Dire que les recommandations de Lord Leveson ont mal été mal accueillies par la presse britannique est un euphémisme. Le rapport n'était pas encore publié que déjà des lettres ouvertes dans les journaux défendaient la liberté de presse et rejetaient l'idée d'une loi ou d'un organisme pour encadrer davantage ses pratiques. Il faut dire que la dernière loi britannique soumettant la presse à l'emprise du gouvernement remonte à 1694.

Pas étonnant, dans ce cas, que le premier ministre David Cameron se soit opposé à l'adoption d'une nouvelle loi. Que faire dans ce cas pour limiter les excès d'une presse qui ne semble pas avoir beaucoup de scrupules?

Une partie de la réponse se trouve dans l'éditorial du New York Times paru sur le site web du quotidien le jour même de la publication du rapport Leveson.

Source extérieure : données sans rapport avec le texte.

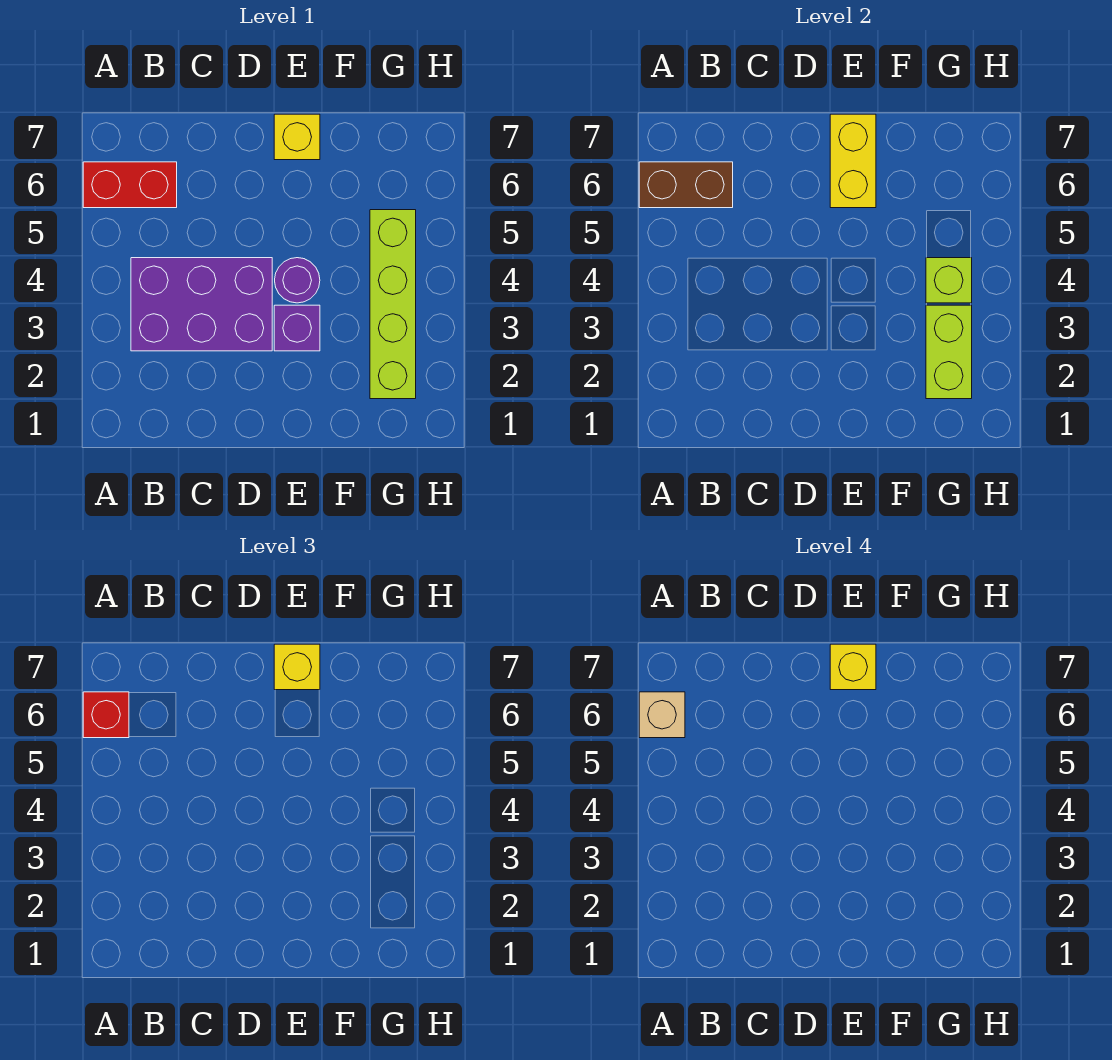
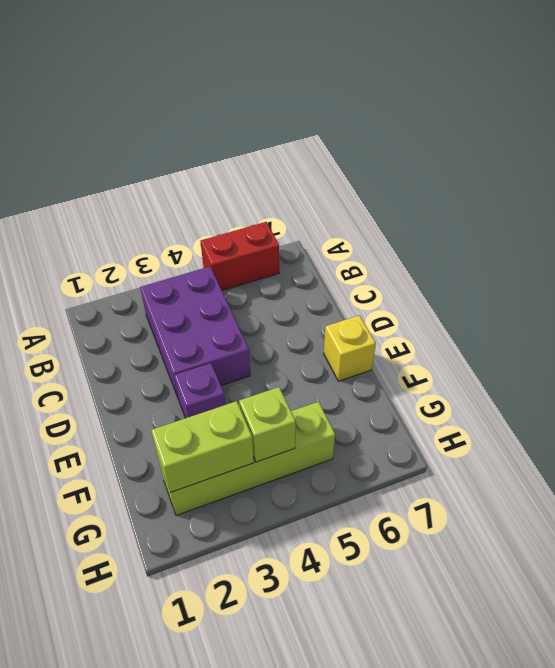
red brick A5:A6 level 1 -> red brick A6:B6 level 1
none -> purple round brick E4 level 1
none -> brown brick A6:B6 level 2
none -> yellow brick E6:E7 level 2

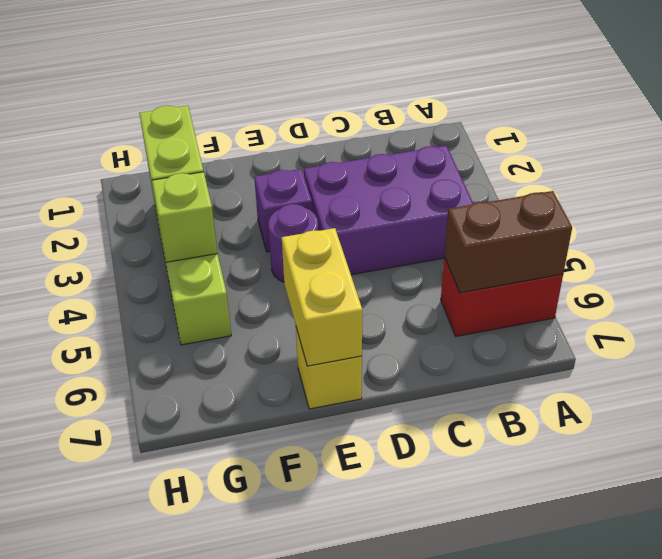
none -> red brick A6 level 3
none -> yellow brick E7 level 3
none -> tan brick A6 level 4

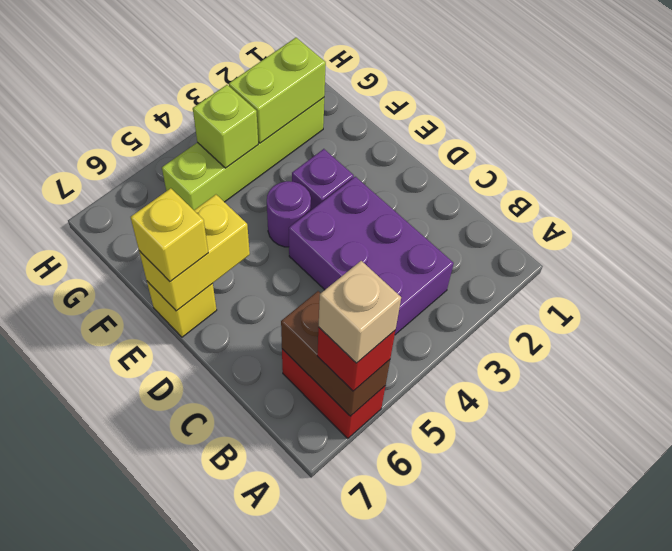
none -> yellow brick E7 level 4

On y rappelle que l'indépendance de la presse est essentielle, en Angleterre comme ailleurs. On y souligne aussi que les infractions commises par The News of The World - piratage des boîtes vocales de citoyens ordinaires, obtention illégale des dossiers médicaux, etc. - ne relèvent pas de la pratique journalistique acceptée. Ce sont des actes interdits qui contreviennent déjà à des lois existantes. Il existe donc déjà des recours légaux et il serait inutile d'en créer d'autres. D'autres voix se sont élevées pour rappeler qu'une nouvelle loi serait complètement inutile puisqu'elle ne s'appliquerait pas à l'internet et donc aux blogues et autres médias numériques.

Reste à voir si les pressions des victimes, de l'opinion publique et de l'opposition auront raison de la volonté du premier ministre Cameron à ne pas limiter la liberté de la presse britannique.